Başlangıçta İnkalar, bölgede yaşayan diğer halklardan o kadar da farklı değillerdi. Tek bir köyde yaşayan, ekinlere ve bölgeye özgü birkaç hayvan türüne yönelen küçük bir kabileydiler. Mısır, beyaz ve tatlı patates, kabak, kinoa, kakao, yer fıstığı, biber yetiştirdiler ve lamalara, alpakalara, ördeklere ve köpeklere baktılar.

Gordon McEwan, The Incas: New Perspectives adlı kitabında, İnkaların genişlemelerine ve büyümelerine önceki imparatorluklardan kalan altyapının etki etmiş olabileceğinden bahsediyor.

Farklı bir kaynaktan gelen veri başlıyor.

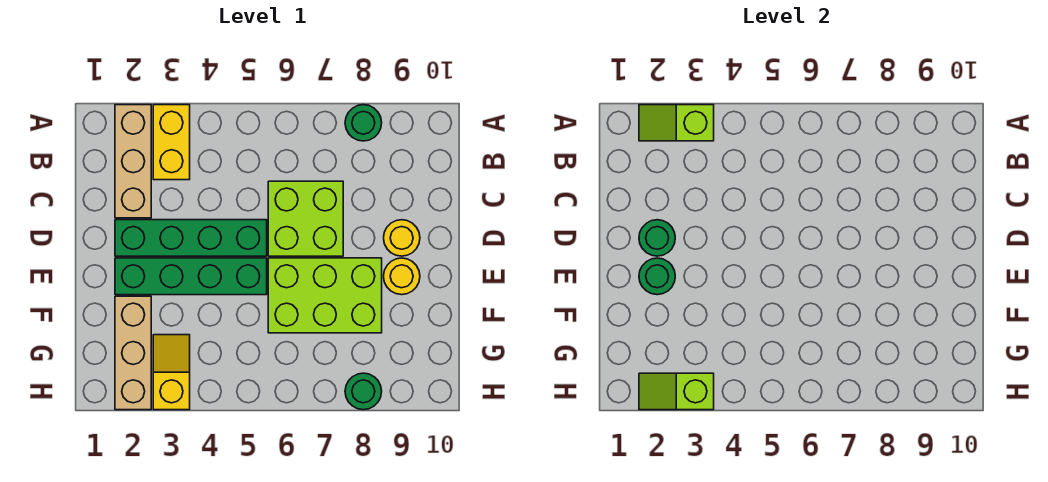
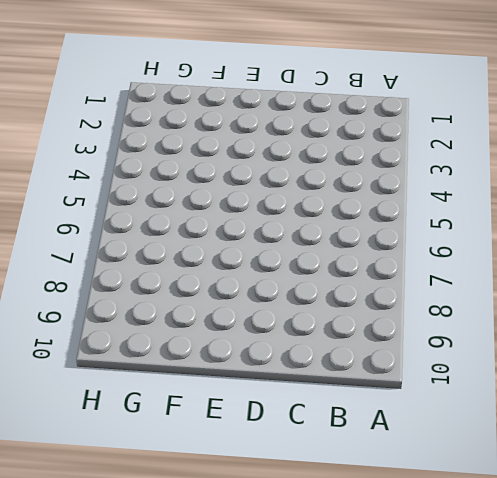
none -> tan brick A2:C2 level 1
none -> yellow brick A3:B3 level 1
none -> green round brick A8 level 1

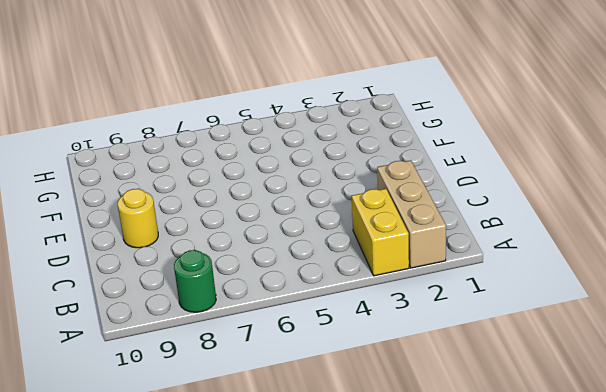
none -> lime brick C6:D7 level 1
none -> green brick D2:D5 level 1
none -> green brick E2:E5 level 1

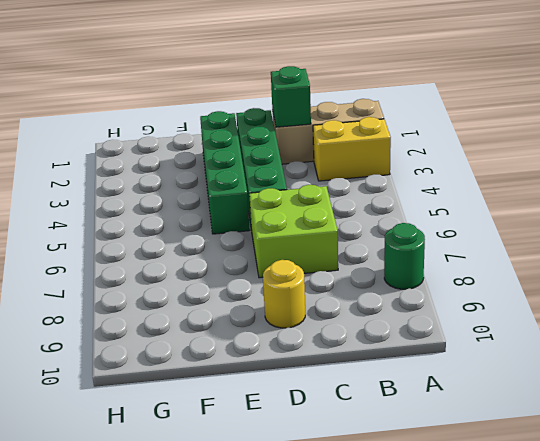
green brick C2 level 2 -> none
none -> lime brick E6:F8 level 1
none -> yellow round brick E9 level 1
none -> tan brick F2:H2 level 1

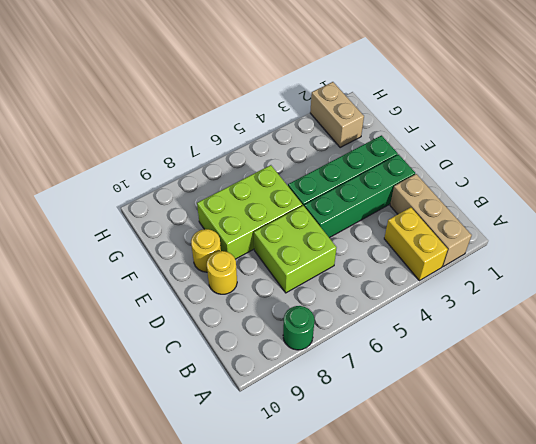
tan brick G2:H2 level 1 -> tan brick F2:H2 level 1
none -> yellow slope G3:H3 level 1 top H
none -> green round brick H8 level 1
none -> lime slope A2:A3 level 2 top 3

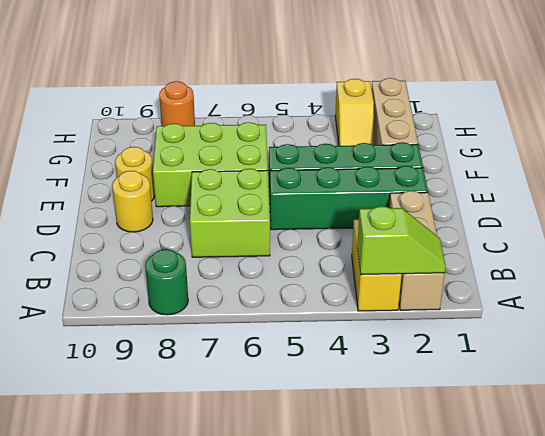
orange round brick H8 level 1 -> green round brick H8 level 1
none -> green round brick D2 level 2
none -> green round brick E2 level 2
none -> lime slope H2:H3 level 2 top 3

Büyük taş işçileri ve zanaatkarlar olan İnkalar, harç ihtiyacını tamamen ortadan kaldırmak için birbirine geçen taşları kullanan bir yapı sistemi geliştirdi. Bu mimari yapılar, onları fethetmeye gelen Avrupalılar için bile etkileyiciydi.

Hidrolik sistemleri (kanallar, sarnıçlar, teraslar ve su kemerleri) ve yolları (döşemeli otoyollar ve asma destekli köprüler dahil) o zamanlar Avrupa’dakilerden tartışmasız daha gelişmiş ve daha kaliteliydi. Bilgi ve becerilerinin kanıtı, yalnızca hayatta kalma değil, geleneksel çiftçiliğin aptalca bir iş olduğu dünyanın en sarp dağ manzaralarından bazılarında gelişmeyi başardıkları gerçeğidir.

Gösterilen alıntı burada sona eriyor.